La tempête de neige qui a fait rage la nuit dernière a laissé place à un ciel gris et une température toujours froide. Rien de surprenant pour Chicago, mais ça contraste encore plus avec les photos et vidéos que m’a envoyées Sarah hier soir avant d’aller se coucher. Seule, a priori. Ce qui n’est pas le cas de Becca que j’ai entendue gémir sur une des vidéos, et pas discrètement. J’ai plaint sa voisine de chambre qui m’a répondu qu’elle avait l’habitude, mais m’a avoué qu’elle aurait aimé que je sois là. Bref, on a fini la soirée de la meilleure des façons, à se chauffer l’un, l’autre par messages interposés.

Ce matin, l’ambiance est nettement plus fraîche. Je suis dans la chambre de Jude et nous regardons le jardin devant la maison couvert de neige. Tout est blanc, saisi par le gel.

— C’est beau, hein, Jude ?

— Oui ! C’est plus joli qu’à notre ancienne maison. Là, y a plein de neige, les voitures, elles vont pas dans la cour pour tout salir.

— Moi, j’aimais bien. Avec Megan, on faisait de beaux bonhommes de neige, non ? Si tu veux, on pourra en faire un cet après-midi s’il ne neige pas trop fort.

— Oh oui ! Un gros, hein ?

— Oui, un gros qui donnera envie à Sarah de rentrer plus vite pour le voir !

Je ne sais pas pourquoi je dis ça devant ma sœur, c’est quand même le meilleur moyen de me faire griller, mais elle a l’air de trouver ça normal.

— Moi aussi elle me manque, Sarah. Je préfère quand vous me lisez l’histoire tous les deux, moi. Et, Liam ? On pourra piquer une de tes carottes pour le nez du bonhomme de neige ?

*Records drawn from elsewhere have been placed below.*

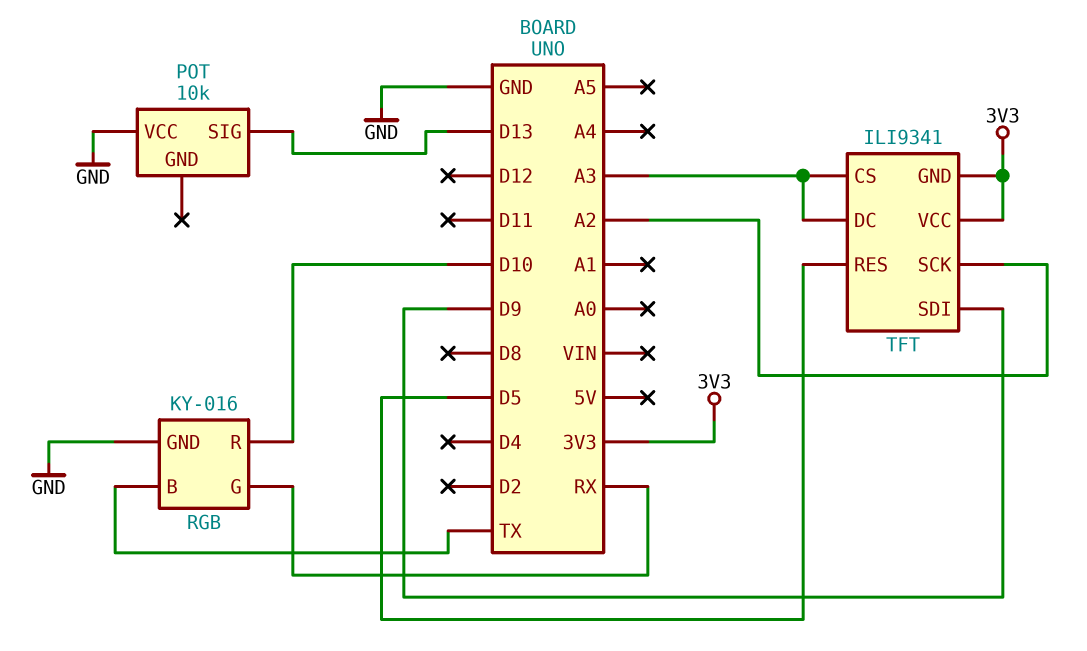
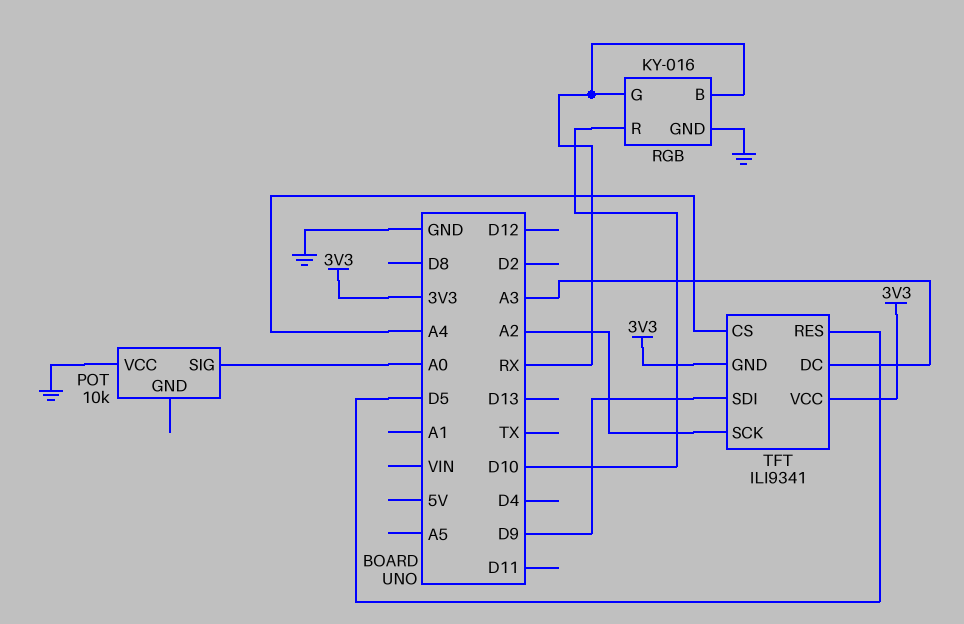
POT pin SIG: D13 -> A0
RGB pin B: TX -> RX
TFT pin CS: A3 -> A4

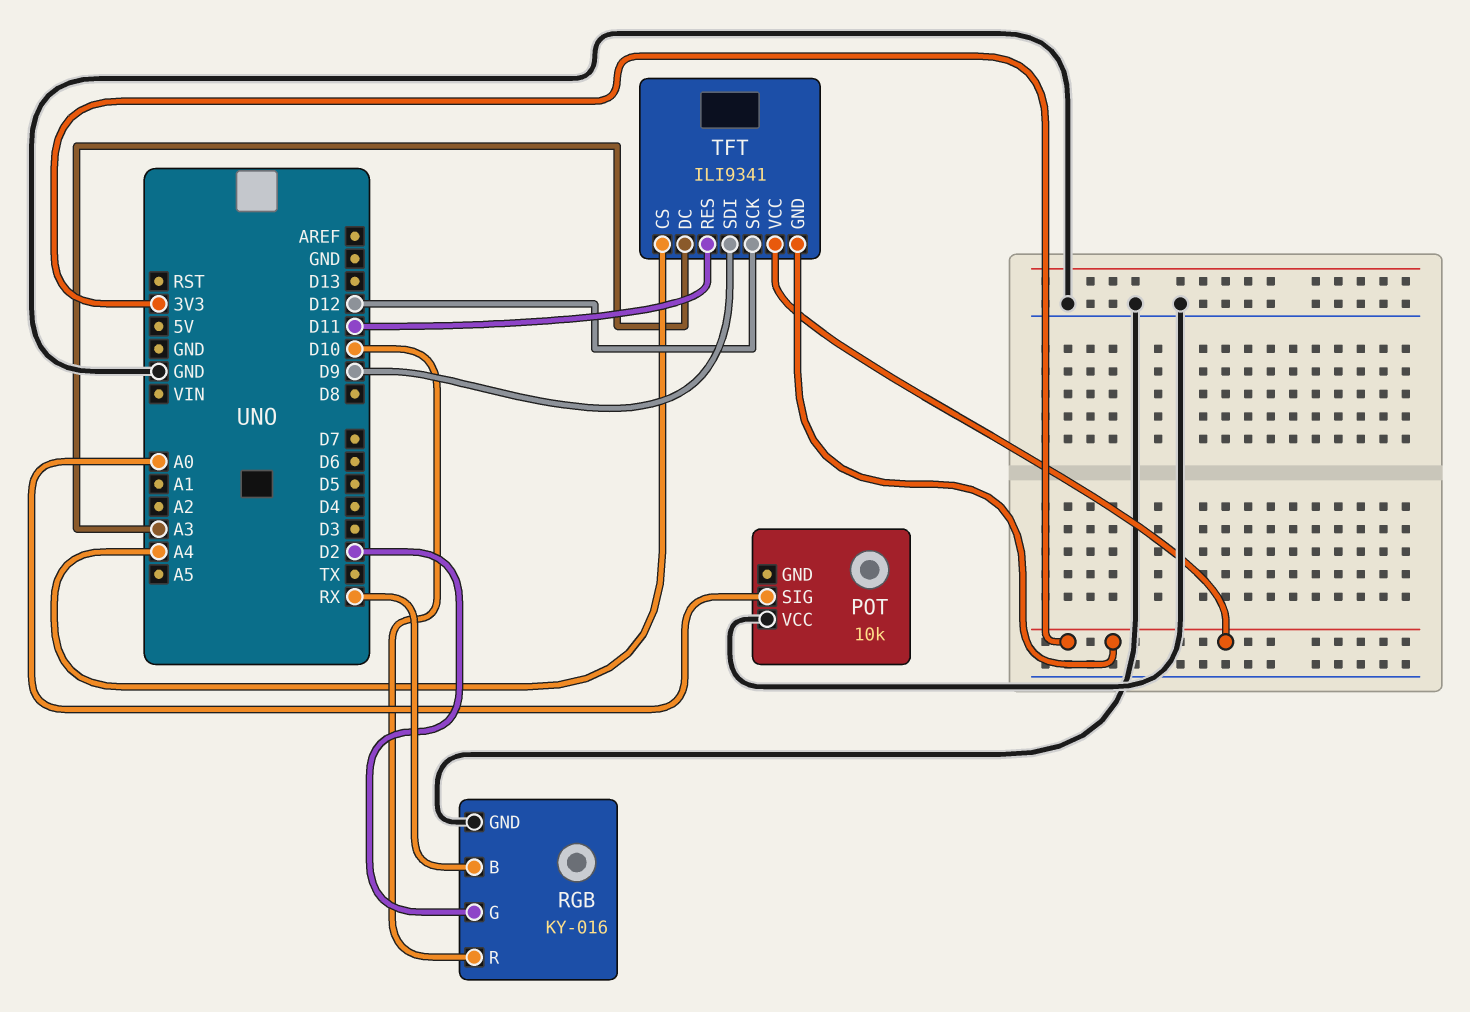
RGB pin G: RX -> D2
TFT pin RES: D5 -> D11
TFT pin SCK: A2 -> D12

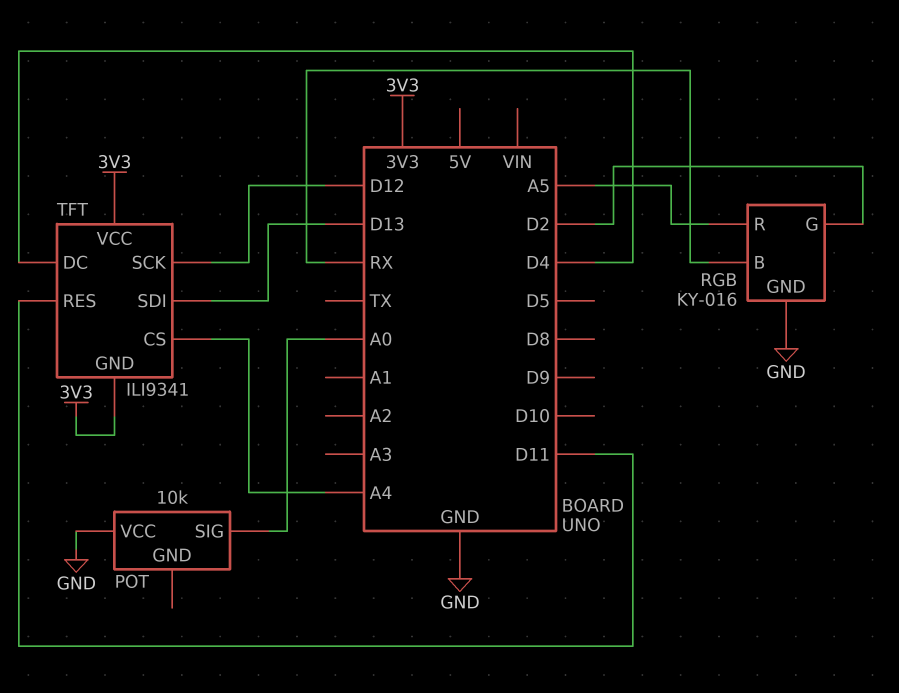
RGB pin R: D10 -> A5
TFT pin DC: A3 -> D4
TFT pin SDI: D9 -> D13

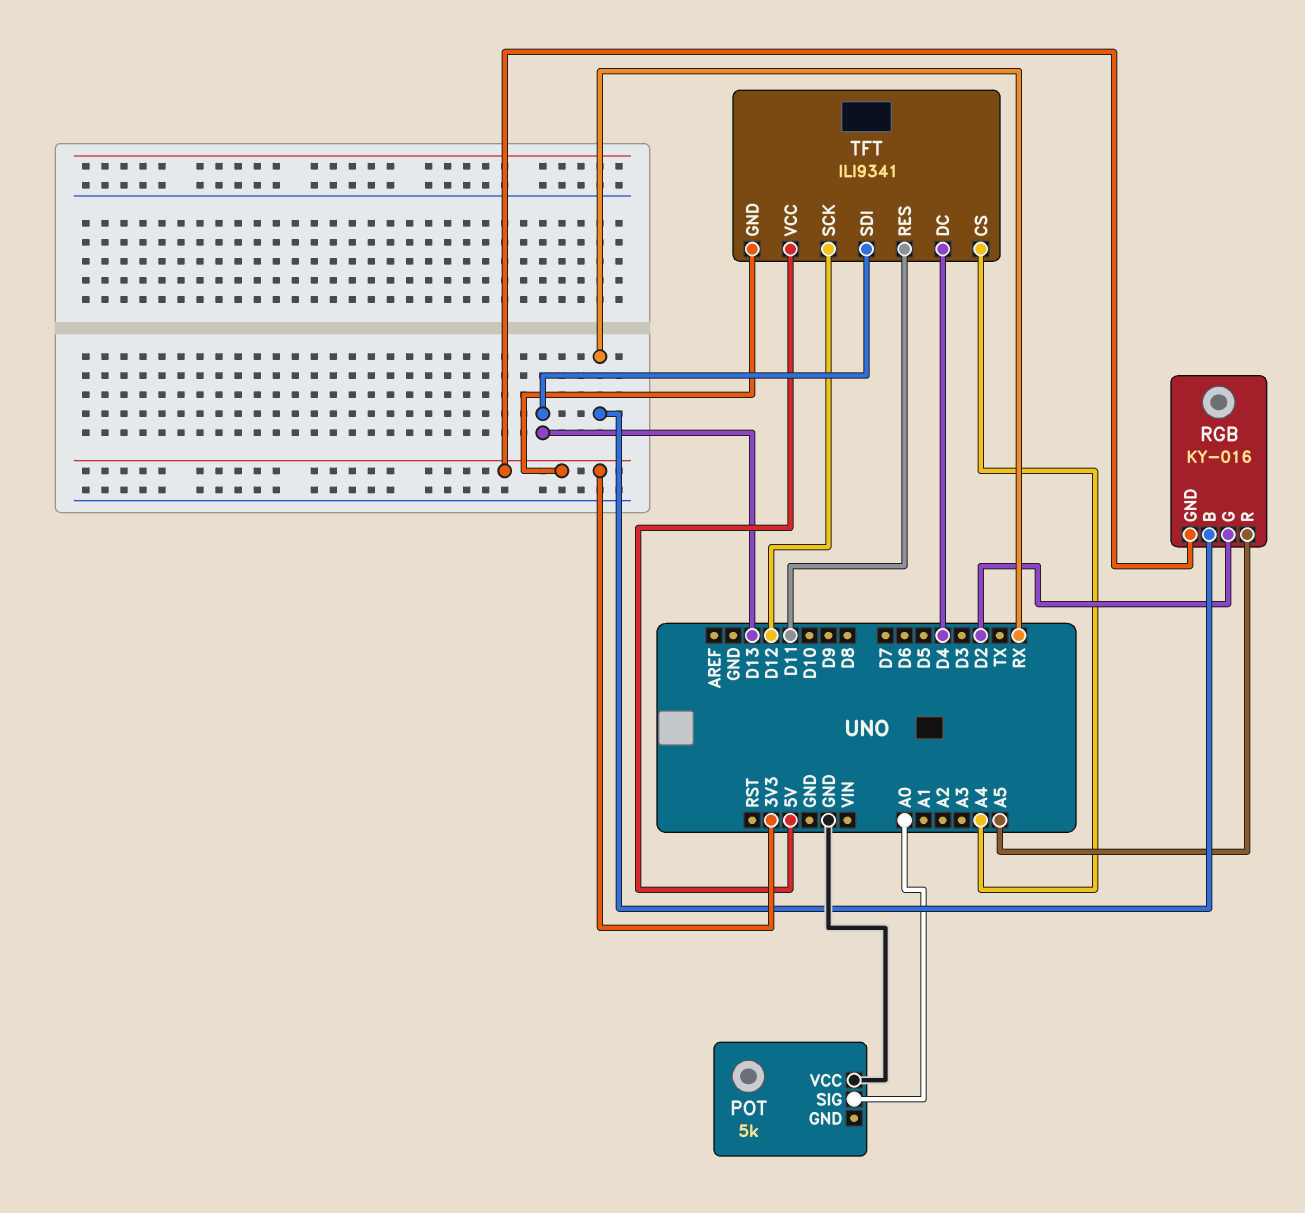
POT: 10k -> 5k
RGB pin GND: GND -> 3V3
TFT pin VCC: 3V3 -> 5V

— Une de mes carottes ? demandé-je sans comprendre de quoi elle veut parler.

— Ben oui, une de tes carottes ! T’en manges tout le temps, du coup, Vic elle dit que c’est pour toi à chaque fois qu’elle en achète au magasin, rit-elle.

— Mais je vais mourir de faim, s’il me manque une carotte ! Enfin, je vais faire un effort. On fera ça tout à l’heure, si tu veux. Là, il faut que je te laisse un peu. D’accord ?

— Tu vas où ? Toi aussi tu t’en vas comme Sarah ?

— Non, juste un truc à voir avec Megan, je serai là pour midi, ou en début d’après-midi si elle me garde à manger.

Parler d’elle m’a fait penser qu’elle pourrait m’aider, peut-être.

— Et je peux pas venir voir Megan avec toi ?

— Non, toi, il faut que tu t’occupes de Daddy. Comme Vic est partie chez une amie, il est tout seul. Il va être triste si on l’abandonne tous les deux. Et quand je rentre, tu me diras tout ce qu’il a fait, d’accord ?

— D’accord, Liam. Mais tu rentres vite, hein ?

— Dès que Megan me relâche !

Je l’embrasse et sors de sa chambre pour finir de me préparer. Avec le temps qu’il fait, impossible de prendre ma moto et je n’ai pas envie de déneiger devant le garage pour sortir la voiture. Je me décide donc à sortir à pied et me couvre en conséquence avant de revêtir mes après-skis. Ainsi emmitouflé, je peux affronter le froid et profite de ma marche dans la neige pour réfléchir à ma relation avec Sarah, à notre avenir qui apparaît si bouché, aux propositions du Mexicain. J’aime bien ces moments où je suis le seul fou à mettre le nez dehors. Personne ne me dérange, et à l’exception de quelques voitures, j’ai l’impression un peu folle d’être seul au monde.

Sarah doit être en train de se préparer pour aller à la plage. A part lors de nos soirées, on a décidé de se montrer discrets et de ne pas trop échanger pour ne pas se faire capter. Difficile, mais nécessaire séparation qui met encore plus en lumière le besoin qu’on ressent d’être ensemble. Je l’imagine en maillot de bain, et l’impression qui en ressort est vraiment irréelle, à la fois parce qu’une femme aussi jolie qu’elle pourrait avoir n’importe quel type et parce que la différence de climat me donne l’impression qu’elle est partie à des années lumières, sur une autre planète. Je lui fais quand même un selfie que je lui envoie.
Je suis jaloux. Il fait froid ici ! Tu veux un peu de neige ?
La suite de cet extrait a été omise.